What Makes Labradorite Chips Different from Other Gemstone Chips
Most gemstone chips have a consistent, static appearance — sodalite is always blue, golden quartz is always warm amber. Labradorite is alive. Its appearance changes with movement, angle, and lighting. A bowl of labradorite chips on a sunlit windowsill will shimmer and flash as the light shifts through the day. Embedded in clear resin, the chips catch light from unexpected angles. In jewellery, they create a quiet, shifting glow against the skin. This dynamic quality makes labradorite one of the most visually interesting stones to work with, even at chip size — though the flashes are smaller and less predictable than in larger specimens, they are still present and still captivating when they appear.
The grey base colour is also worth noting. Where other chips bring obvious colour to a project (sodalite's blue, golden quartz's amber), labradorite brings subtlety and surprise. It looks understated until the light hits — then it transforms. This makes it particularly effective in designs where you want depth and mystery rather than upfront brightness.
What People Use Gemstone Chips For
Resin art and orgonite production (labradorite's flash creates stunning effects in translucent resin), jewellery making (chip bead strands, wire-wrapped clusters, mosaic pendants), candle making, plant pot and terrarium toppings, glass jar and vase fillers, crystal grids, altar decoration, and mixed-media art projects. Labradorite chips also mix well with other stone types — they add depth and optical interest when combined with solid-coloured chips like amethyst, rose quartz, or clear quartz.
Physical Details
- 1 kg bag of natural labradorite gemstone chips
- Approximately 1,500–2,000 chips per kilogram (natural variation means this is an estimate)
- Individual chip size approximately 5–15 mm
- Natural colour — dark grey to grey-green base with labradorescent flash (blue, green, gold, orange) in many chips
- Untreated — the colour and optical effect are entirely natural
- Tumbled to smooth rough edges
- Hardness: 6–6.5 Mohs
A Note on Gifting
Labradorite has a mystique that most gemstones lack.
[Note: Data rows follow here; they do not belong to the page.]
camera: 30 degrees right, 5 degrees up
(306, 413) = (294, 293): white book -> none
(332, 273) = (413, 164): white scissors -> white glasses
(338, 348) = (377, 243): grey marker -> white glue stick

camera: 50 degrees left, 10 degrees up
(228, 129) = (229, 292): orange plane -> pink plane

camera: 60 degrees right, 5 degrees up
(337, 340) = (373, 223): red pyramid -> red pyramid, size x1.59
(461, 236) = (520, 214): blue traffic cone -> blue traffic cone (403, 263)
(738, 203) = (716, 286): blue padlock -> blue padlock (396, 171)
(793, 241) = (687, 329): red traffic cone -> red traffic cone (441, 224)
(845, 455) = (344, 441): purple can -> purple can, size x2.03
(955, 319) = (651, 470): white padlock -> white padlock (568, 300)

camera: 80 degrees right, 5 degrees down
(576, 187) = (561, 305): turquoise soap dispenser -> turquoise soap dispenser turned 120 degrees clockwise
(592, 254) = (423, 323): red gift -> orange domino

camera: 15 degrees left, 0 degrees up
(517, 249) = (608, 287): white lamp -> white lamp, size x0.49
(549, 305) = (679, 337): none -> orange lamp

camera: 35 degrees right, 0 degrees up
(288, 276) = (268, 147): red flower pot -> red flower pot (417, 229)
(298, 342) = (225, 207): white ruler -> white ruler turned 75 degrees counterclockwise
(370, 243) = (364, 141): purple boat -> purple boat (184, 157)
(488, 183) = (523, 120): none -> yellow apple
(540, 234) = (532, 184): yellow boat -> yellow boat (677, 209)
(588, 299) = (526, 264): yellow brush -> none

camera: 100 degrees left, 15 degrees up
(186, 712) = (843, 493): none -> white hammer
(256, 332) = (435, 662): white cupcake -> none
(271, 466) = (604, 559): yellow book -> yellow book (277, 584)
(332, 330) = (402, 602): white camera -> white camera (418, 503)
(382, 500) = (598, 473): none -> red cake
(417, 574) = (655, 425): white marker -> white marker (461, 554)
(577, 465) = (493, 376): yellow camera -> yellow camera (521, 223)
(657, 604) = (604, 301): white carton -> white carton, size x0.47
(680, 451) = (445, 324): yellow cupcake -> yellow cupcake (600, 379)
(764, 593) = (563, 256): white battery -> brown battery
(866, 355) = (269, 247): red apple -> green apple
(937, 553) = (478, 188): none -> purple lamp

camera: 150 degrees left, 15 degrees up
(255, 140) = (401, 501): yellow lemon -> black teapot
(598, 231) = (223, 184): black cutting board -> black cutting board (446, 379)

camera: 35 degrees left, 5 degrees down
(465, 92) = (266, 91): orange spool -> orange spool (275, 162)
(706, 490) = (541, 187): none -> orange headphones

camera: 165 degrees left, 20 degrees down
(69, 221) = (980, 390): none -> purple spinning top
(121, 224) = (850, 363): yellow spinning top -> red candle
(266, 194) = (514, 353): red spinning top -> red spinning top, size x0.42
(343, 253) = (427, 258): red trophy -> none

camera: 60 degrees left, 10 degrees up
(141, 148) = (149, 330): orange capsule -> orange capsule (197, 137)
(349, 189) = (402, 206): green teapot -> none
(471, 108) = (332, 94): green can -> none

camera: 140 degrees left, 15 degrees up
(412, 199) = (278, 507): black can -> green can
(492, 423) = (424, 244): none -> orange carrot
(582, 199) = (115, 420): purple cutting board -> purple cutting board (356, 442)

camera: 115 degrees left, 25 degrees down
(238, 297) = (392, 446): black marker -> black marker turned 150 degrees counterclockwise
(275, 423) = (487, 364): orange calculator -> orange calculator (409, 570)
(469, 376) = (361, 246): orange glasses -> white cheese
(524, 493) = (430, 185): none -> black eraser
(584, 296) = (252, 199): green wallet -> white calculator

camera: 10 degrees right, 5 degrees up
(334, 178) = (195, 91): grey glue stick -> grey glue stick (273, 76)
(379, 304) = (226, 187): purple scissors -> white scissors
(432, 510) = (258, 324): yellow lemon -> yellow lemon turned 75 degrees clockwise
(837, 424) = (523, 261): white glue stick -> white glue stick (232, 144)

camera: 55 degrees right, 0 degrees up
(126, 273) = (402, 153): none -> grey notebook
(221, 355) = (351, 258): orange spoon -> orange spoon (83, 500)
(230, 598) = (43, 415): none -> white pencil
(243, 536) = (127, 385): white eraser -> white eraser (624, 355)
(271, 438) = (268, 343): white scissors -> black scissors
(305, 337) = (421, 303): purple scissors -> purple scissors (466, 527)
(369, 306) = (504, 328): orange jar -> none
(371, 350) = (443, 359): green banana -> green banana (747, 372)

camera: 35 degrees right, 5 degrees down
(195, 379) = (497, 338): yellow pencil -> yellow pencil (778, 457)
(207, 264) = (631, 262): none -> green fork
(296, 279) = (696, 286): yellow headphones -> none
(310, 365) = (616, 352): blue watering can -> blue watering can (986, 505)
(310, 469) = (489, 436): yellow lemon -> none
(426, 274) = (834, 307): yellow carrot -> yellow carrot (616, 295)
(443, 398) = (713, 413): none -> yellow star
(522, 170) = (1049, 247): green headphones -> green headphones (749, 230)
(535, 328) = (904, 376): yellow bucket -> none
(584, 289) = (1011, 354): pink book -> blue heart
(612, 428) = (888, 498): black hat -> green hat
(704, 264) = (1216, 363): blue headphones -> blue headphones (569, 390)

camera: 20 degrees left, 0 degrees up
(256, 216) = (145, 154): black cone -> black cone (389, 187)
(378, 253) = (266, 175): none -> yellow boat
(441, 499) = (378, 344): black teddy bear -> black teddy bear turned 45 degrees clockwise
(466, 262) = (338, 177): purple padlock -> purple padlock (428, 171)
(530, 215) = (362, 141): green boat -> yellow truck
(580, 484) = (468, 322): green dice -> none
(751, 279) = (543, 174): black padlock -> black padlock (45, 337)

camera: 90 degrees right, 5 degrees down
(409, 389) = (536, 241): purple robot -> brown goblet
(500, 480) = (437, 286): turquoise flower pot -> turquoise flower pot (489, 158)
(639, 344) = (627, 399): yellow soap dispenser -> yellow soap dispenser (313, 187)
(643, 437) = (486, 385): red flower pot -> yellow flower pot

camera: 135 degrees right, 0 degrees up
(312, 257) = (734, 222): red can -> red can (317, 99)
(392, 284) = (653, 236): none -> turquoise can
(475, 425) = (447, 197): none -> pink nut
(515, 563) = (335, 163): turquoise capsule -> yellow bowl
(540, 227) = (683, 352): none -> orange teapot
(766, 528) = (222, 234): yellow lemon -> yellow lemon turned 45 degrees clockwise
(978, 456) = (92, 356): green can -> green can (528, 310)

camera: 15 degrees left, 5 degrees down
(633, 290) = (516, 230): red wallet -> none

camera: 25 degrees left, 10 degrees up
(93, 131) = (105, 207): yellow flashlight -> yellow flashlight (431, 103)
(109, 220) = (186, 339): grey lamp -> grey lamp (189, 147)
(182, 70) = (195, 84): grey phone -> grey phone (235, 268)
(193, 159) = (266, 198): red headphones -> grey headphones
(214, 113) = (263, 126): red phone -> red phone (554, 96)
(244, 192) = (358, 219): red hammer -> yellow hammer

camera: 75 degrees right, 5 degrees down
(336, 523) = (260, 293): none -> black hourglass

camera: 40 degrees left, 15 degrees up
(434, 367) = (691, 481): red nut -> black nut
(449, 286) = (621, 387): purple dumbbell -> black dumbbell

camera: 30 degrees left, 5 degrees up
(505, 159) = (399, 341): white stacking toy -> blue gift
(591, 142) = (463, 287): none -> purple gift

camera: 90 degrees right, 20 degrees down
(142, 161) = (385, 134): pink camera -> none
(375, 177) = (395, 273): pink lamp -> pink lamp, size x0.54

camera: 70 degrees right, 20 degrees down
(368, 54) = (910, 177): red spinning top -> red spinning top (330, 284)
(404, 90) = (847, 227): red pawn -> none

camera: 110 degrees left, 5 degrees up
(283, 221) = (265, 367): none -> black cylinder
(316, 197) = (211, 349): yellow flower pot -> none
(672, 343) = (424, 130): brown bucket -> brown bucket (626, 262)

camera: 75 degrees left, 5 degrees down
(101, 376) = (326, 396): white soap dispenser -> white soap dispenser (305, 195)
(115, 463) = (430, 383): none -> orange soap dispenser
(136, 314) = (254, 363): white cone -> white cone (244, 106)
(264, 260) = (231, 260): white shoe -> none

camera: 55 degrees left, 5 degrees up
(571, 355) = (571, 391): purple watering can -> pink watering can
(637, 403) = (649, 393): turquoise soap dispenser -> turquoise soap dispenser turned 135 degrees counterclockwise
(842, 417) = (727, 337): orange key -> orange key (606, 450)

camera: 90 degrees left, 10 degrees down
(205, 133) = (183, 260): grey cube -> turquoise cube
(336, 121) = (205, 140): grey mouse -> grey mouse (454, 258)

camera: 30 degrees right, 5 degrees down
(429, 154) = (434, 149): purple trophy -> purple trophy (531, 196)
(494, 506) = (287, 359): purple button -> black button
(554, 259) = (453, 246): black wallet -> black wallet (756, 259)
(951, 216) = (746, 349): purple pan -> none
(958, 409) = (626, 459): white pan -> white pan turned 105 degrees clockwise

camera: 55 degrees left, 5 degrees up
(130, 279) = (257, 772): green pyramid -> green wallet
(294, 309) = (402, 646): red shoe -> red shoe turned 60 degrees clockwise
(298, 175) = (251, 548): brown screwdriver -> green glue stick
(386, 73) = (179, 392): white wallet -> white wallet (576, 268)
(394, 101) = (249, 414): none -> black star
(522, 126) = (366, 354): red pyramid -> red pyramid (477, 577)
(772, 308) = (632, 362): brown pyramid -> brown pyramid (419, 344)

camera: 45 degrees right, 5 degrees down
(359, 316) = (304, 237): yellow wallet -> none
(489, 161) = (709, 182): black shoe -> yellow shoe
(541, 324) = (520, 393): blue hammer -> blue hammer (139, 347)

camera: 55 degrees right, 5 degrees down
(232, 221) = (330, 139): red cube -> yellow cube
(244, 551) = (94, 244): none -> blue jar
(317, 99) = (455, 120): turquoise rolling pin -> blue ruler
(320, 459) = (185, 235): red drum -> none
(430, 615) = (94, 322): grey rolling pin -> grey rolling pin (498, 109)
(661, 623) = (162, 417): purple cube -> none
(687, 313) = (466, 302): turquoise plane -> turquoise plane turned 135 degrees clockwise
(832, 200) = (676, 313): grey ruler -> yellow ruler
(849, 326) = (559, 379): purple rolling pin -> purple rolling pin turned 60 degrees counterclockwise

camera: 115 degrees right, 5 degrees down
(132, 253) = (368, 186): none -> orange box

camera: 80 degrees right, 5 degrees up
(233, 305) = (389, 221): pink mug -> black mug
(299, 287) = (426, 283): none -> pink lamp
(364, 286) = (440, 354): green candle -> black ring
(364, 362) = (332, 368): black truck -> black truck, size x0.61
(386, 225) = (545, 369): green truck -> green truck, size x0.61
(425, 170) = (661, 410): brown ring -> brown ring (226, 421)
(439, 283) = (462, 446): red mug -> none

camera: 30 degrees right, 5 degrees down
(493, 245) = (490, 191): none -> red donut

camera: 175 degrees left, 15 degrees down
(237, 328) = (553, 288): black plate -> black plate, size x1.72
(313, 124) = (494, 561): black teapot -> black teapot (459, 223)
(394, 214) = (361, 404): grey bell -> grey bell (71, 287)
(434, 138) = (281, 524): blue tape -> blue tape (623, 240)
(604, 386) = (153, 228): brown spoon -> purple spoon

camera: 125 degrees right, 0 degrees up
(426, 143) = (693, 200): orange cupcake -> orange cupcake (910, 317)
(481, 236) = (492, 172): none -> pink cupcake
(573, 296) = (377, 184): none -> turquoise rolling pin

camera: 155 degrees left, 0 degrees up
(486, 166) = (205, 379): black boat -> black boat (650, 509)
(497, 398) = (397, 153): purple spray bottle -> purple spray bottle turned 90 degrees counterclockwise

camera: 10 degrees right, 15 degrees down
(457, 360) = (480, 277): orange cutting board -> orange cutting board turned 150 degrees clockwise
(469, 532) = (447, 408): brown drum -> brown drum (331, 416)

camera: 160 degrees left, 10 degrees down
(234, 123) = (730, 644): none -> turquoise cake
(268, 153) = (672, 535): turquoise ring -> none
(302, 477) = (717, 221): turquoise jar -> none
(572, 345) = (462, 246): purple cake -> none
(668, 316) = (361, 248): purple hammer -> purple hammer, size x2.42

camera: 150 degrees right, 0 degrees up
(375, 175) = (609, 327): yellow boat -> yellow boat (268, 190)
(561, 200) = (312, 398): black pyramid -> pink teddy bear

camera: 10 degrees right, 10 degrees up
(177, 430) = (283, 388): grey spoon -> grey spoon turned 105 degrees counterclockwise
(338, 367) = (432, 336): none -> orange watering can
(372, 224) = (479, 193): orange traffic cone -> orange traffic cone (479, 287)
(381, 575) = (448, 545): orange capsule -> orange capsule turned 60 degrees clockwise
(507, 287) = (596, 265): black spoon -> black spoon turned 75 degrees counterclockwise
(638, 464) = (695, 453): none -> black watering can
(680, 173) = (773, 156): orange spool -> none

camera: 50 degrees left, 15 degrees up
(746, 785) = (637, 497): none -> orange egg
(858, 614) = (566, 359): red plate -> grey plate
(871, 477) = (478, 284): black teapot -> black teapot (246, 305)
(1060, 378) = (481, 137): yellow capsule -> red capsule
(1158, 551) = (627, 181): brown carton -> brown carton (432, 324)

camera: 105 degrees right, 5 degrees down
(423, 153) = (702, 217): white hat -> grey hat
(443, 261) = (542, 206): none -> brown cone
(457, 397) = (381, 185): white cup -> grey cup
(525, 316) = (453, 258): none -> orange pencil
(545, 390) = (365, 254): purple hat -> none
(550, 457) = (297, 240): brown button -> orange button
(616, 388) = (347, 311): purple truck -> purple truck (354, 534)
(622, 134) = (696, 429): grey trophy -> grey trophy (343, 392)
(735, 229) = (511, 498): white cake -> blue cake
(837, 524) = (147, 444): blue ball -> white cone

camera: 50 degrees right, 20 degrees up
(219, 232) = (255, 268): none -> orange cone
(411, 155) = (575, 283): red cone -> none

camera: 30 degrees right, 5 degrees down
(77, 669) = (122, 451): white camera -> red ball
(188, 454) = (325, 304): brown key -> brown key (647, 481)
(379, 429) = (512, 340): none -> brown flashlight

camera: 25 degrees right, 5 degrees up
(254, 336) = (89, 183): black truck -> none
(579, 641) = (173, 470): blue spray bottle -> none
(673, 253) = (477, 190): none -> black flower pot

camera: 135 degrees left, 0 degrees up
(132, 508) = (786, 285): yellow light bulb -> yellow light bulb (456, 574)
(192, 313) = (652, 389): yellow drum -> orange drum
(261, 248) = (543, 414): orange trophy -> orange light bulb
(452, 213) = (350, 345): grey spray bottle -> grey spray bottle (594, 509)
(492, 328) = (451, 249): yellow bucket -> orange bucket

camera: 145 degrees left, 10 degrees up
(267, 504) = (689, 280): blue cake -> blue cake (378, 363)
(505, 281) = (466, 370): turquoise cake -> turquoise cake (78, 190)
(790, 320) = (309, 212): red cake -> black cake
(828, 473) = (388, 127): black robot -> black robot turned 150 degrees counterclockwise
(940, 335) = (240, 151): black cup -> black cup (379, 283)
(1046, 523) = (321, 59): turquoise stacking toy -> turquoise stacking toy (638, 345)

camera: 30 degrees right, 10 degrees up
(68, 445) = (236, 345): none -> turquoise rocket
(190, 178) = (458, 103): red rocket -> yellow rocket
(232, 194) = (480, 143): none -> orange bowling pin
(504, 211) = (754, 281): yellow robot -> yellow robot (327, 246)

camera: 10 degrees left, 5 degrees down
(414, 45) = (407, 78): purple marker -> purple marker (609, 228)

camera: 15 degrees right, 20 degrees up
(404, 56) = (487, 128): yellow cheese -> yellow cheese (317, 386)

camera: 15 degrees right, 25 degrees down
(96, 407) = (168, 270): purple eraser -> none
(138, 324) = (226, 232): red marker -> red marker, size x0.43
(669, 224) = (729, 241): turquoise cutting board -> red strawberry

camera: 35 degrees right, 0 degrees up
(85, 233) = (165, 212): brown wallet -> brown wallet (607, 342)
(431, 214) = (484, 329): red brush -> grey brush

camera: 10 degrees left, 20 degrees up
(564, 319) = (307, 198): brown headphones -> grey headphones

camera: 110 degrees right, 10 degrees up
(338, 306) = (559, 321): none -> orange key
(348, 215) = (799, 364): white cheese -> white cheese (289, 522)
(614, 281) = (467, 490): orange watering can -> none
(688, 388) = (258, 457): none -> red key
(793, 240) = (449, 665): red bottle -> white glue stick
The idea of a stone that hides its colour until the light catches it has a natural appeal — it feels like discovering a secret. A small jar of labradorite chips makes a beautiful, intriguing gift for anyone drawn to crystals, natural objects, or simply things that reward close attention. It is also one of the more popular stones in the current crystal and wellness market, so it carries a sense of being on-trend as well as genuinely interesting.
Common Questions
Will every chip show the coloured flash?
No. Labradorescence depends on the internal layer structure of each individual piece and how it is oriented to the light. Some chips will flash vividly, some will shimmer faintly, and some will appear as plain dark grey stone. This is completely normal for labradorite at any size, and is more pronounced in small chips where you cannot control the orientation as easily as with a large polished piece.
Is labradorite dyed or treated?
No. Labradorite's colour and optical effect are entirely natural. The flash is a structural phenomenon caused by light interacting with internal mineral layers — it cannot be artificially produced or enhanced through dyeing.
How does labradorite compare to the other gemstone chips in this range?
Sodalite is consistently deep blue — reliable, cool, and calm. Golden quartz is consistently warm amber — bright and sunny. Labradorite is the unpredictable one: grey and understated until the light catches it, then suddenly alive with colour. It offers optical depth and surprise that solid-coloured stones cannot match, but it is less visually consistent — choose it when you want intrigue rather than uniform colour.